When Rush Hudson Limbaugh III picks up his $40 MILLION paycheck at the beginning of each year (yes he is paid before he works), his check is imprinted with the name : Capital Cities/ABC.

Now avoiding this company will be kind of hard, as it is wholly owned by...The Walt Disney Company!

So that means:
No more theme-parks, no more Lost , Scrubs, Grey's or Ugly Betty (ABC).
No more Broadway productions (Walt Disney Theatrical).
No more Desperate Housewives (ABC), College Football Game of the Week (ESPN/ABC), Hannah Montana or Jonas Brothers (Disney Channel/Disney Music).
No Nickelodeon, High School Musical (Disney Channel), Snow White, Lady and the Tramp (Disney Pictures Classic).
No Monday Night Football, SportsCenter or sports talk radio (ESPN)
No more Mickey, Minnie or Goofy (Disney Consumer Products).
No more Marvel comics (recently acquired) or Tarantino (Mirimax).
No Rascal Flatts or SHeDAISY (Lyric Street Records), Los Lobos (Mammoth Records).

And because the 2006 sale of Pixar to Disney made Steve Jobs the largest shareholder of Walt Disney Company stock, no more of the most consistently well-made movies in the business...or Apple (iPhone, MacBooks, iPod) for that matter.

And so on...

Since there is no way you are ready to take such a stance, why not use your time, energy and intelligence on more useful endeavours (like coming back to reading this blog).

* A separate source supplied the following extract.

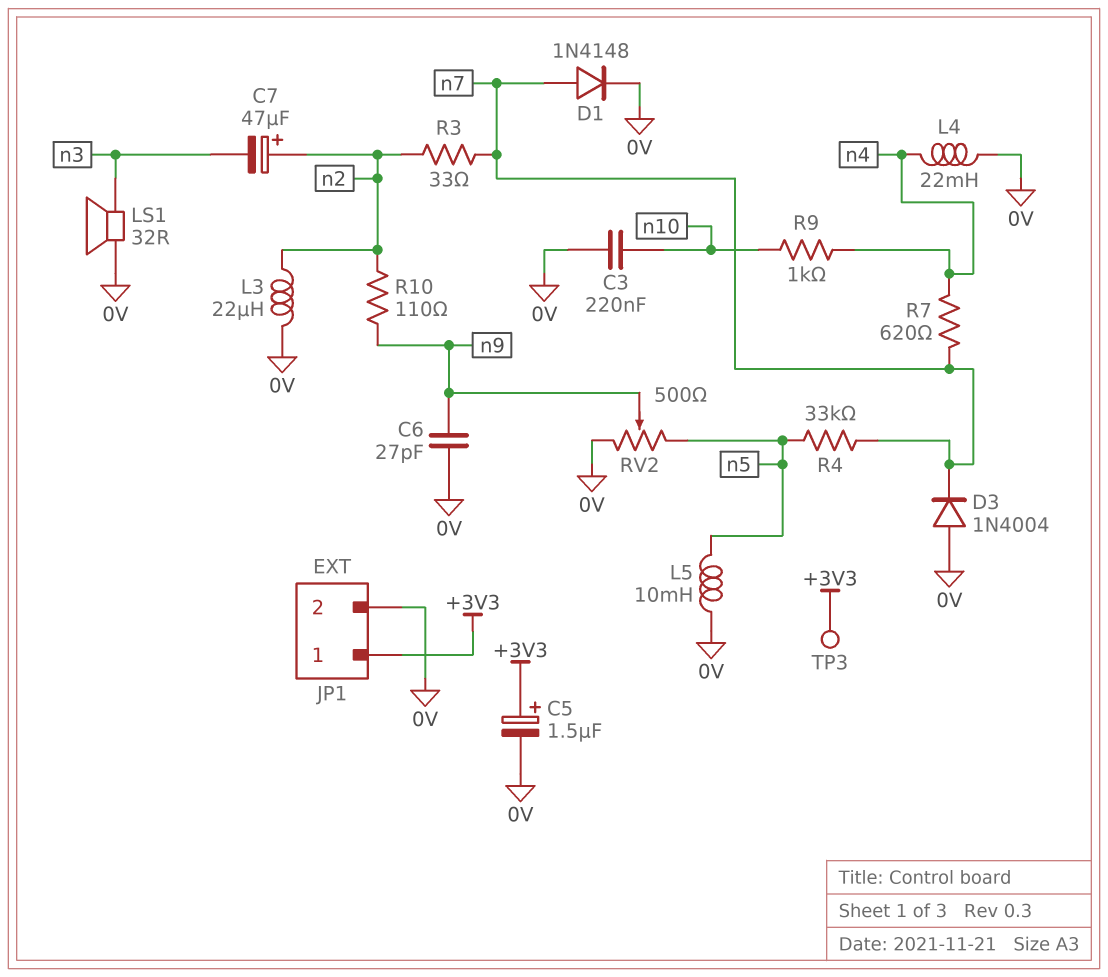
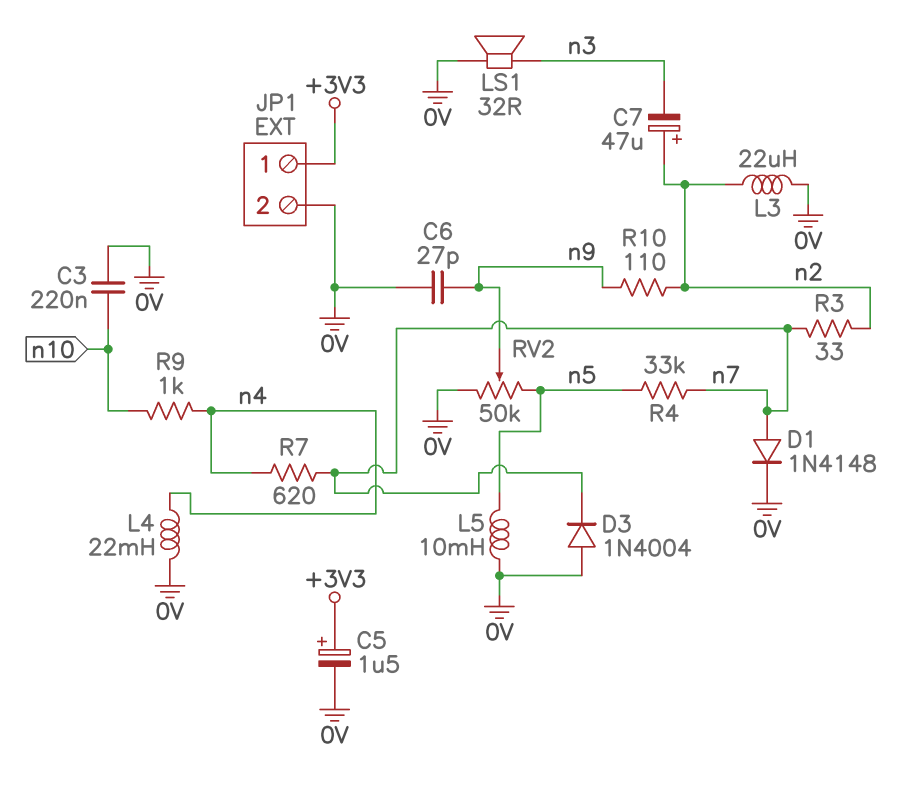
RV2: 500 (0V, n5, wiper n9) -> 50k (0V, n5, wiper n9)
TP3: test point (+3V3) -> none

Rush Limbaugh had lost his "shine" over the past 6 months. Overshadowed by his far more idiotic counterpart, Glen Beck, who spent the summer months asking for (and receiving!!!) the resignation of several high-profile persons in the Obama administration. With his glacier-sized ego being melted by the greenhouse gases he denies exist, this was his masterstroke in reclaiming the hearts of those fringe elements that have sustained him for so long.

And thanks to all the uproar, he succeeded.